Le régime turc apporte aussi un soutien militaire à l’Azerbaïdjan et des djihadistes syriens sont impliqués dans la guerre au Haut Karabagh.
Les Kurdes ont toujours dénoncé la complicité d’Erdogan avec Daesh ont été en première ligne dans ce combat. La communauté internationale ferait bien de ne plus se contenter de discours à ce sujet… mais la Turquie fait partie de l’OTAN !
Quels sont vos rapports avec la communauté arménienne, très importante à Marseille ?
Nous avons de très bons rapports avec le Conseil de coordination des Arméniens de France (CCAF), somme solidaires de son combat pour la reconnaissance du génocide et dans son combat actuel.
Les enclaves azéries en Arménie et arméniennes en Azerbaïdjan étaient, dès le début, des bombes à retardement entretenues par la Russie, on en voit aujourd’hui les conséquences.
À ce propos, le CDK de Marseille travaille à une initiative commune avec la communauté arménienne pour dénoncer les crimes du régime Erdogan.

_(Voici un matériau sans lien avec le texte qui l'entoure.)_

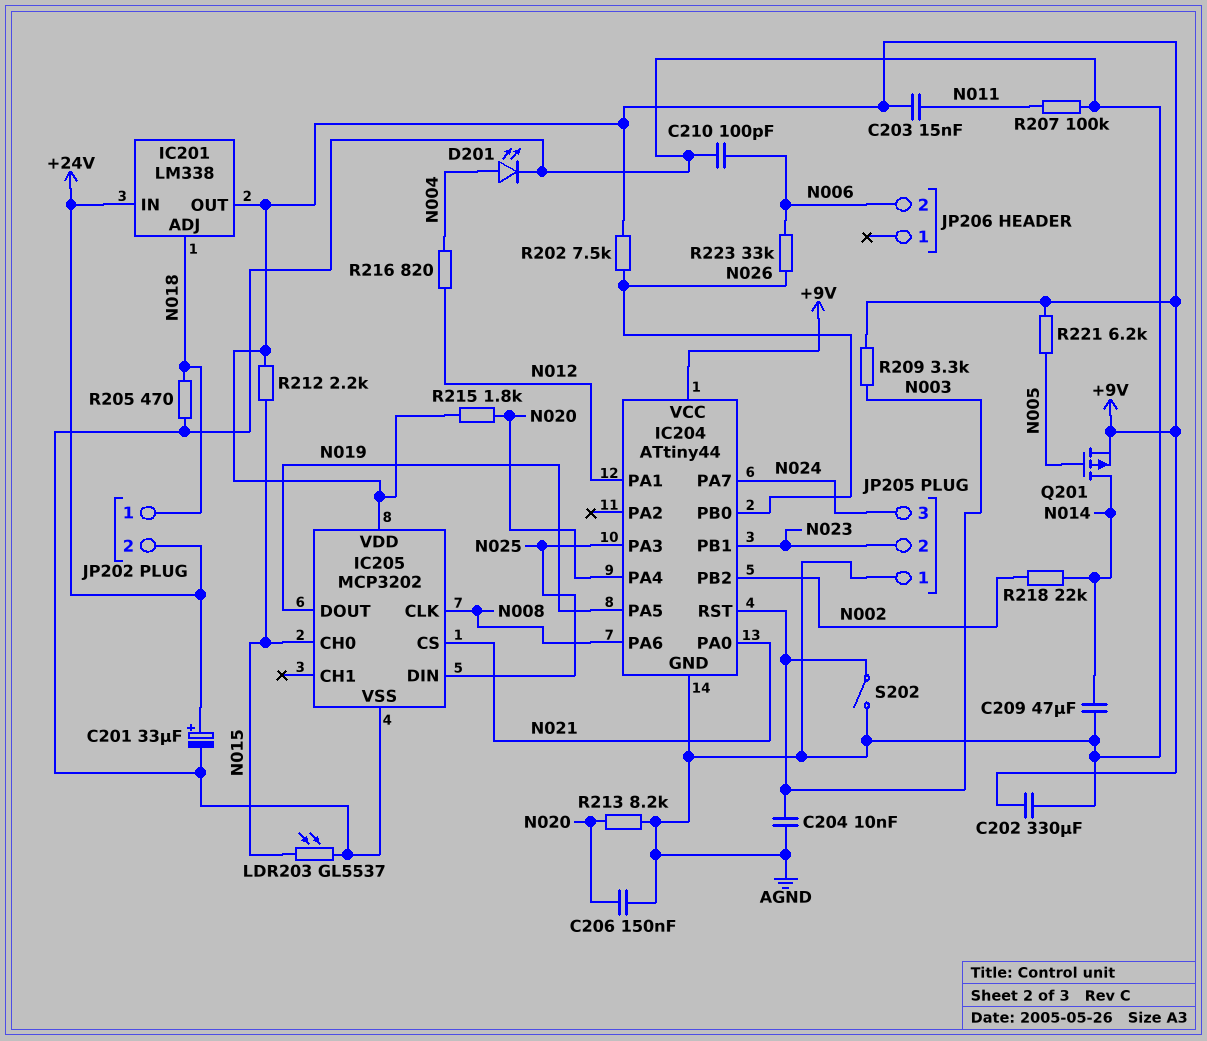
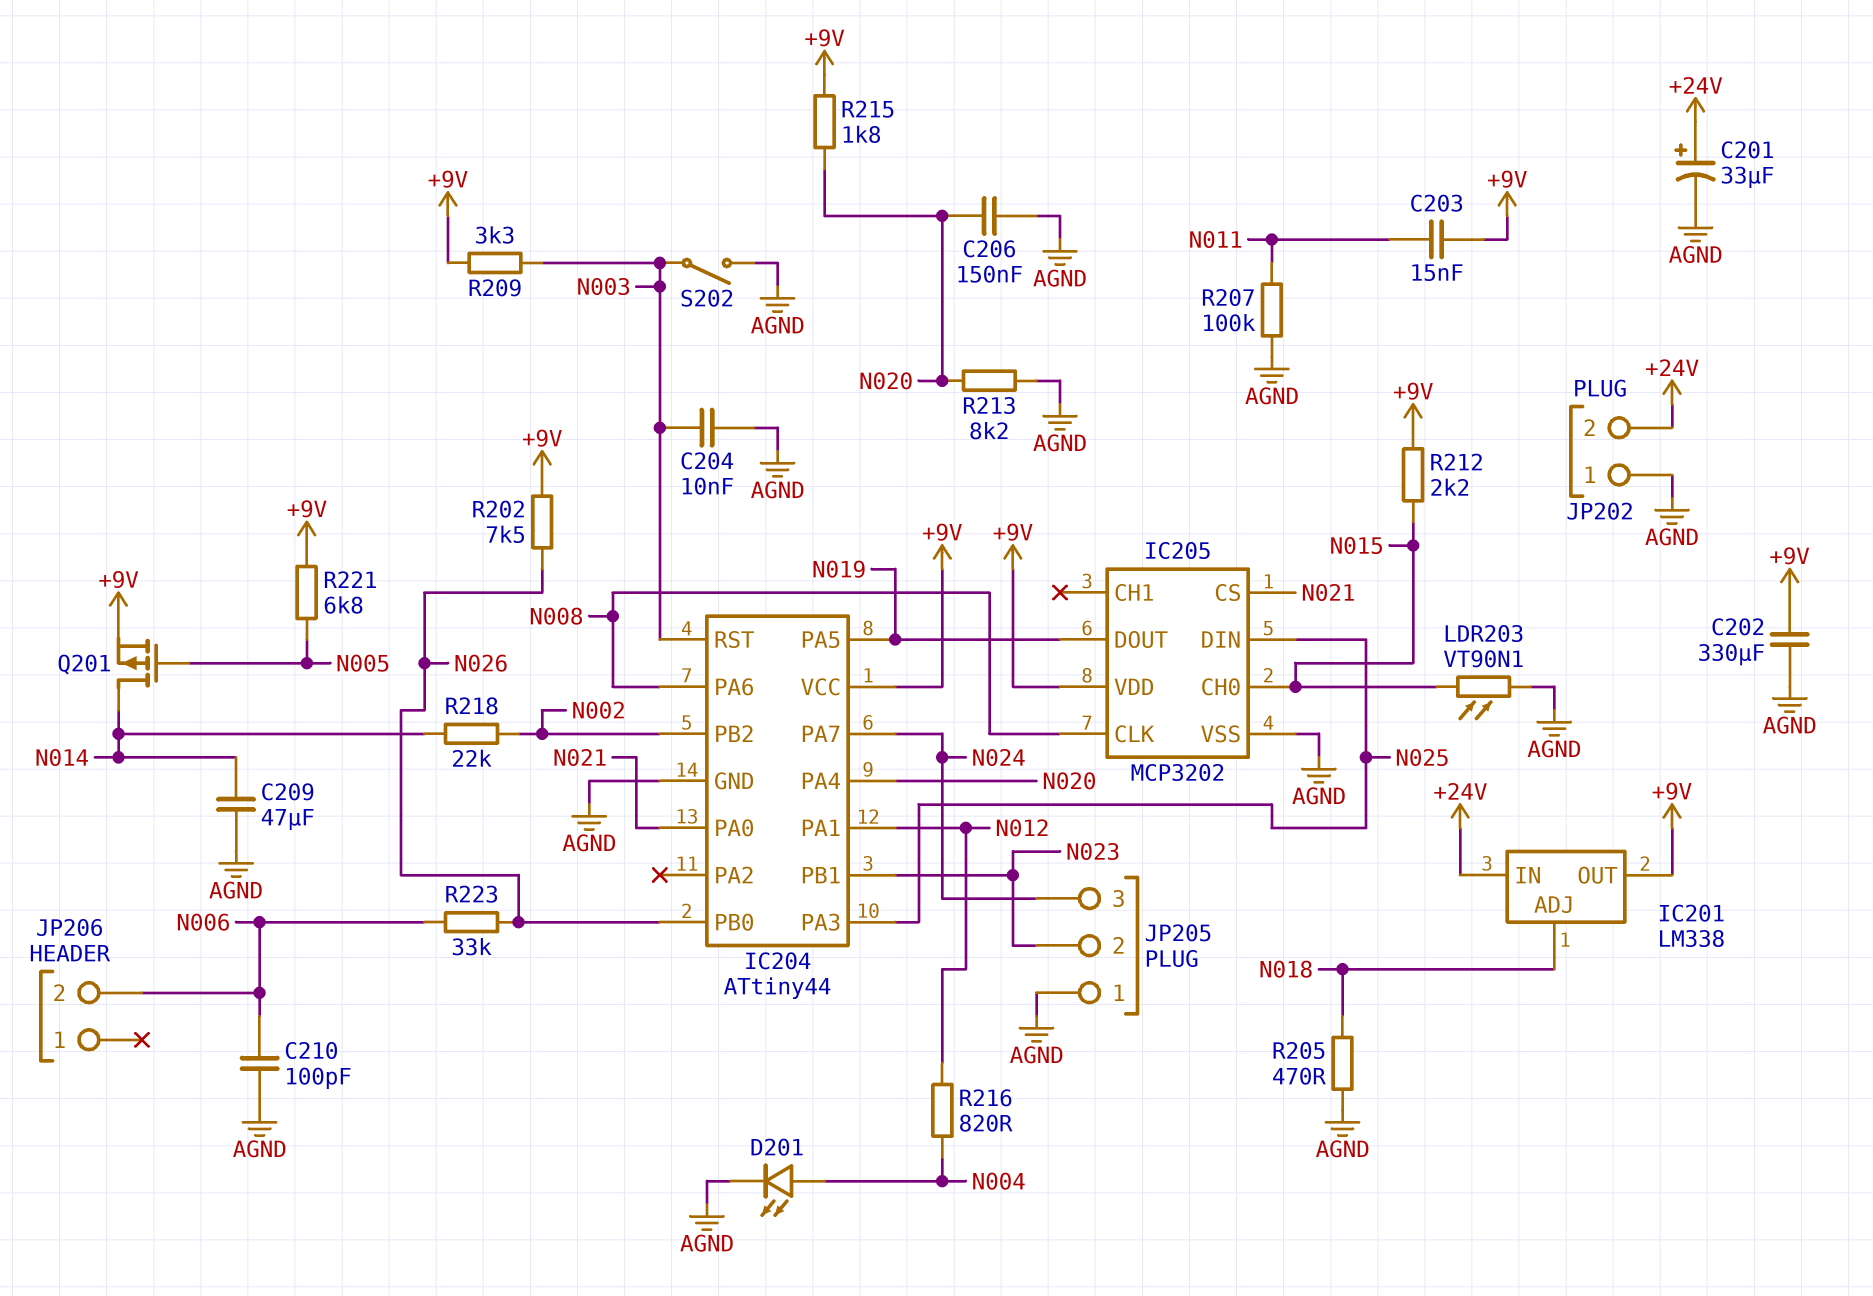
JP202 pin 1: N018 -> AGND
LDR203: GL5537 (AGND, N015) -> VT90N1 (AGND, N015)
R221: 6.2k (+9V, N005) -> 6.8k (+9V, N005)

Vous avez un ensemble de valeurs qui sont aussi les nôtres (socialisme, internationalisme, laïcité, féminisme), vous avez à diverses reprises rencontré Philippe Poutou ou Olivier Besancenot et avez participé à des meetings du NPA. Ces positions font-elles débat chez les kurdes de Marseille ? Par ailleurs, la question d’un État kurde ne fait pas l’unanimité…
Débattre, c’est s’enrichir, mais ces valeurs, comme la question des rapports avec les peuples voisins, sont assez largement partagées.
Concernant l’État kurde, l’intérêt du peuple est prioritaire. Ne vaut-il pas mieux construire un système où tout le monde vit ensemble ? Nous sommes plutôt partisans d’une Union régionale entre Arabes, Turcs, Perses, et Kurdes, d’où l’importance de la laïcité et bien sûr de l’égalité hommes-femmes, valeur très importante pour les Kurdes.
Est-ce utopique ? Certes, des guerres ont ravagé ces régions, mais l’Europe s’est déchirée entre Français, Anglais, Allemands… pendant des siècles ça n’a pas empêché la construction européennes (sur des bases capitalistes contestables certes, mais…).
Pour nous ce qui prime c’est le droit des peuples à disposer d’eux-mêmes et l’autodétermination, et pas forcément la fondation de multiples états indépendants. C’est ça aussi, être internationaliste.
Quelle position en ce qui concerne le PKK, toujours sur la liste des organisations terroristes ?
La Cour européenne de Justice a jugé que le PKK ne saurait être considéré comme terroriste. Malgré ça l’UE sous la pression des États-Unis (et du régime turc, membre de l’OTAN) continue à criminaliser ce parti qui se bat plus que tout autre contre l’islamo-fascisme de Daesh.
Là encore on assiste au double langage de la communauté internationale qui ferme les yeux sur le régime Erdogan qui emploie des djihadistes, mais traite de terroriste l’organisation dont les militantes et militants donnent leur vie pour faire reculer, et souvent avec succès, les tueurs de Daesh.